What do the Pulse Asia survey results mean for Philippine officials?

By RG Cruz

In the aftermath of the latest Pulse Asia surveys, concerned government officials are taking stock of what the numbers mean.

Months of the Senate’s inquiries on corruption allegations from the time he was mayor of Makati City have taken their toll on Vice President Jejomar Binay.

In a November 2014 Pulse Asia nationwide poll, Binay’s approval and trust ratings fell to an all-time low – nearly half his ratings in March before the Senate probe started.

There was also an increase in those who distrusted him.

“This is the first time that the vice president has a lower than majority approval and a lower than majority trust rating,” said Ronald Holmes, President of Pulse Asia. “It is a significant decline.”

A separate Pulse Asia poll from the same period also showed – while Binay remains the frontrunner for the 2016 presidential elections – he can only claim 26 percent of the vote if elections were held today.

On Friday, Senator Miriam Defensor Santiago said Binay’s ratings can only get worse.

“Baba ng baba,” said Sen.
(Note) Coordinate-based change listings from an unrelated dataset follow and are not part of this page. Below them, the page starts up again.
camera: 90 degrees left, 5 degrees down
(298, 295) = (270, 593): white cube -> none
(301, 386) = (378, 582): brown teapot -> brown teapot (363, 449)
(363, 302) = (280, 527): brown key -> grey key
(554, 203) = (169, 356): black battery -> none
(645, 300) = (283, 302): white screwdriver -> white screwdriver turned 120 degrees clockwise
Santiago. “Ano good news in future for him.”

“No amount of mudslinging will distract the vice president from assisting our overseas Filipino workers,” said the Office of the Vice President, “providing decent and affordable housing for all, and improving the quality of life for Filipinos.”

The vice president’s camp says it respects the survey results, adding that mudslinging won’t deter Binay from his job.
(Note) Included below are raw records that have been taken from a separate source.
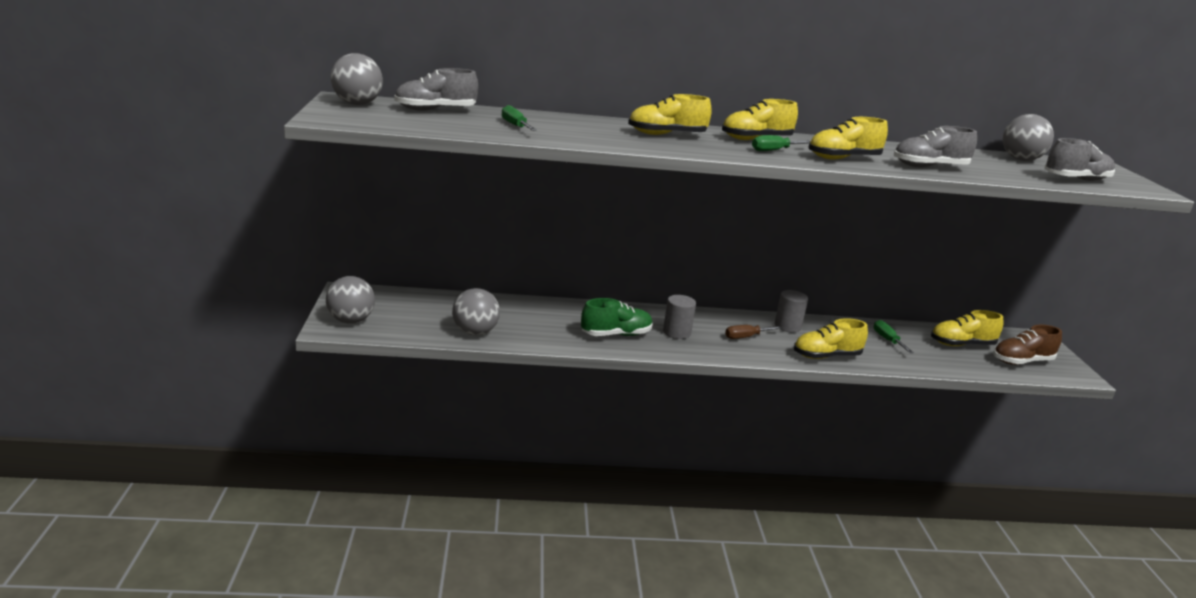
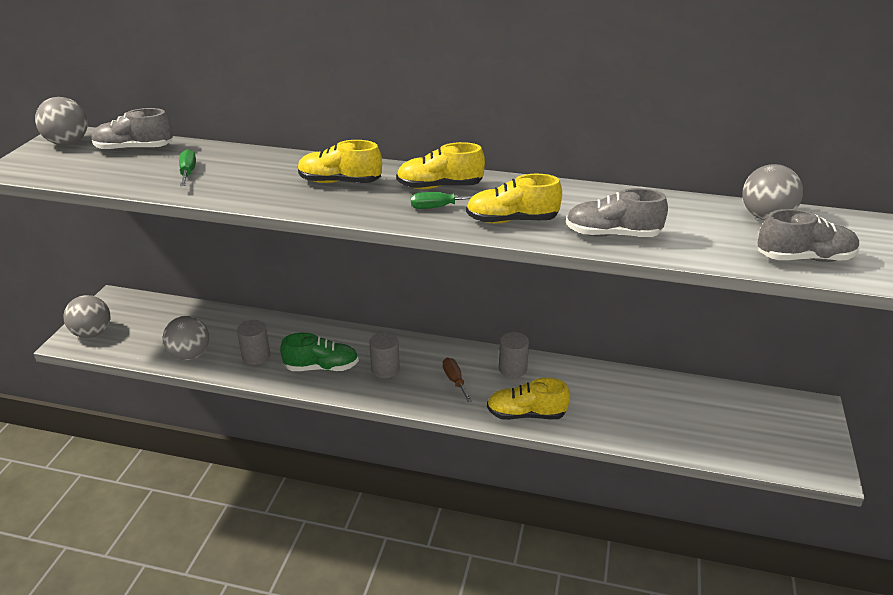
camera: 20 degrees right, 10 degrees up
(544, 330) = (256, 356): none -> grey cylinder
(745, 337) = (455, 380): brown screwdriver -> brown screwdriver turned 75 degrees clockwise
(887, 340) = (616, 397): green screwdriver -> none
(962, 344) = (705, 410): yellow shoe -> none
(1022, 361) = (765, 442): brown shoe -> none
President Aquino is the only government official who got majority approval and trust ratings in the new Pulse Asia survey.
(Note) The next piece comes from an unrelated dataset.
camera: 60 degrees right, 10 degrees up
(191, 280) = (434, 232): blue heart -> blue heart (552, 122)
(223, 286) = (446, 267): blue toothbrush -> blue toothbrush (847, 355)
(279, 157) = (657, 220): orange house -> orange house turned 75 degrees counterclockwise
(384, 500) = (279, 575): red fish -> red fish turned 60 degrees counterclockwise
“These latest figures show the public’s continuing confidence in our administration,” said Secretary Edwin Lacierda, the presidential spokesperson, “which from the beginning has endeavored to bring about reform and real change in the country.”

Malacanang hailed the results, claiming its proof the president enjoys the public’s confidence.

“At the end of the day, thank you, thank you na lang sa mga kababayan natin sa pananatili ng tiwala,” said President Aquino. “At yun naman lang ang pinagmamalaki ko. Sabi ko, lahat ng mga nilabanan nating vested interests, lahat nung issues na hinarap natin, may kumpiyansa ako sa ssarili ko dahil nandiyan sila.”

“He has not really rebounded,” said Ronald Holmes, regarding Aquino’s ratings. “PNoy’s approval and trust ratings are unchanged from June 2014.”

But Pulse Asia President Ronald Holmes says Aquino’s ratings are still the same as during the public furor over his Disbursement Acceleration Program in June.

Meanwhile, House Speaker Sonny Belmonte and Chief Justice Lourdes Serano had similar approval and trust ratings.

As for Senate President Franklin Drilon, there are as many people who trust him as those who have not decided yet whether they should do so.